Finding Related Search Engine Queries by Web Community Based Query Enrichment

  • Authors:
  • Lin Li;Shingo Otsuka;Masaru Kitsuregawa

  • Affiliations:
  • Department of Information and Communication Engineering, The University of Tokyo, Tokyo, Japan and School of Computer Science and Technology, Wuhan University of Technology, Wuhan, China;National Institute for Materials Science, Tsukuba, Japan;Institute of Industrial Science, The University of Tokyo, Tokyo, Japan

  • Venue:
  • World Wide Web
  • Year:
  • 2010

Quantified Score

Hi-index 0.00

Visualization

Abstract

The conventional approaches of finding related search engine queries rely on the common terms shared by two queries to measure their relatedness.

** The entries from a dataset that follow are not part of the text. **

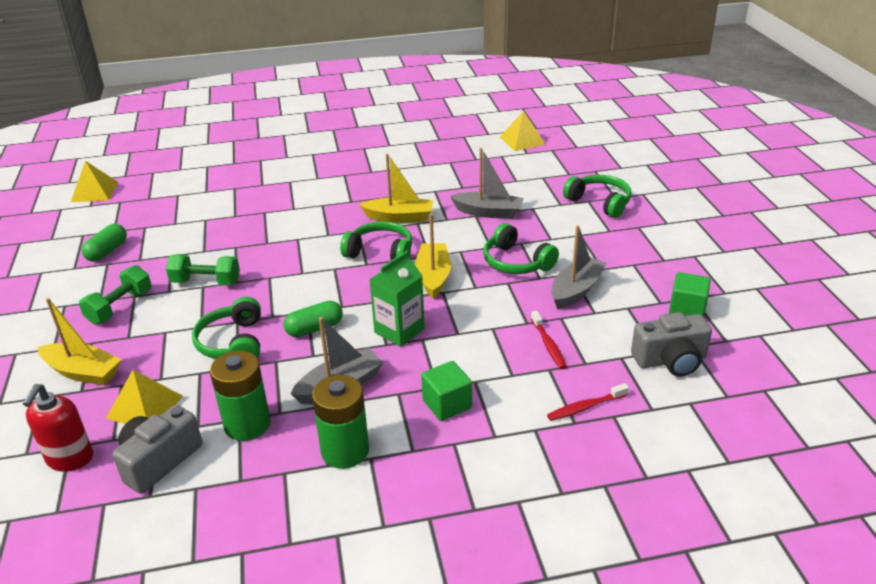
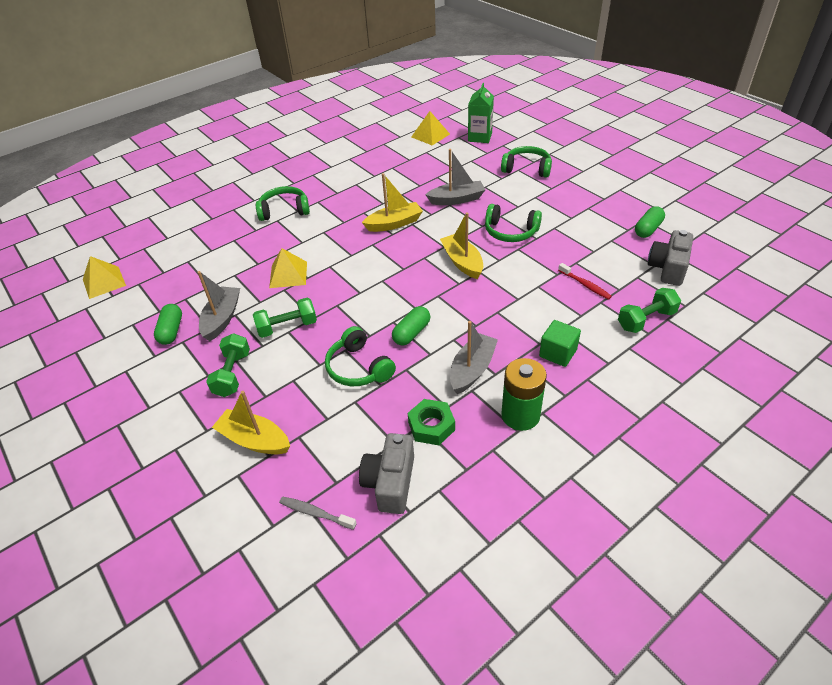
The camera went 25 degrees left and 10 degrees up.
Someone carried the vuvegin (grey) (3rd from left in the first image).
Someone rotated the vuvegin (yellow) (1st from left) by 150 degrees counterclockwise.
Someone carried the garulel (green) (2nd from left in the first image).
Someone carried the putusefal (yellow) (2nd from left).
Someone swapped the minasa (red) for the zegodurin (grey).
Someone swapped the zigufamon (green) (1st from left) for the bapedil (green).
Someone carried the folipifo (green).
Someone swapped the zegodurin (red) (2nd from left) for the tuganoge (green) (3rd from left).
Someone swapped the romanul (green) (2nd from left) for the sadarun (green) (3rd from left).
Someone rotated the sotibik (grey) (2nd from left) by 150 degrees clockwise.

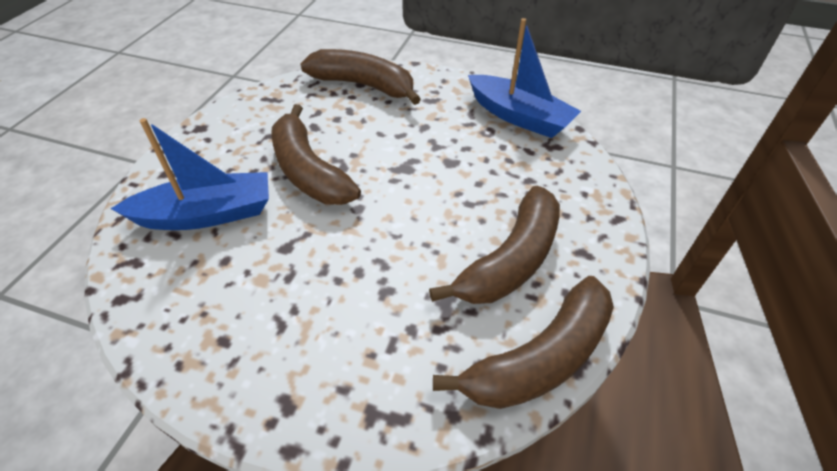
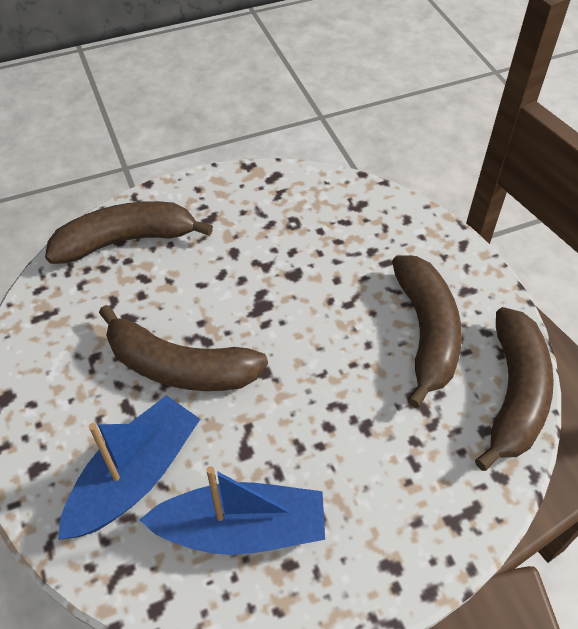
The camera went 40 degrees left and 5 degrees up.
Someone carried the vuvegin (blue) (2nd from left).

However, search engine queries are usually short and the term overlap between two queries is very small. Using query terms as a feature space cannot accurately estimate relatedness. Alternative feature spaces are needed to enrich the term based search queries. In this paper, given a search query, first we extract the Web pages accessed by users from Japanese Web access logs which store the users individual and collective behavior. From these accessed Web pages we usually can get two kinds of feature spaces, i.e, content-sensitive (e.g., nouns) and content-ignorant (e.g., URLs), to enrich the expressions of search queries. Then, the relatedness between search queries can be estimated on their enriched expressions. Our experimental results show that the URL feature space produces much lower precision scores than the noun feature space which, however, is not applicable in non-text pages, dynamic pages and so on. It is crucial to improve the quality of the URL (content-ignorant) feature space since it is generally available in all types of Web pages. We propose a novel content-ignorant feature space, called Web community which is created from a Japanese Web page archive by exploiting link analysis. Experimental results show that the proposed Web community feature space generates much better results than the URL feature space.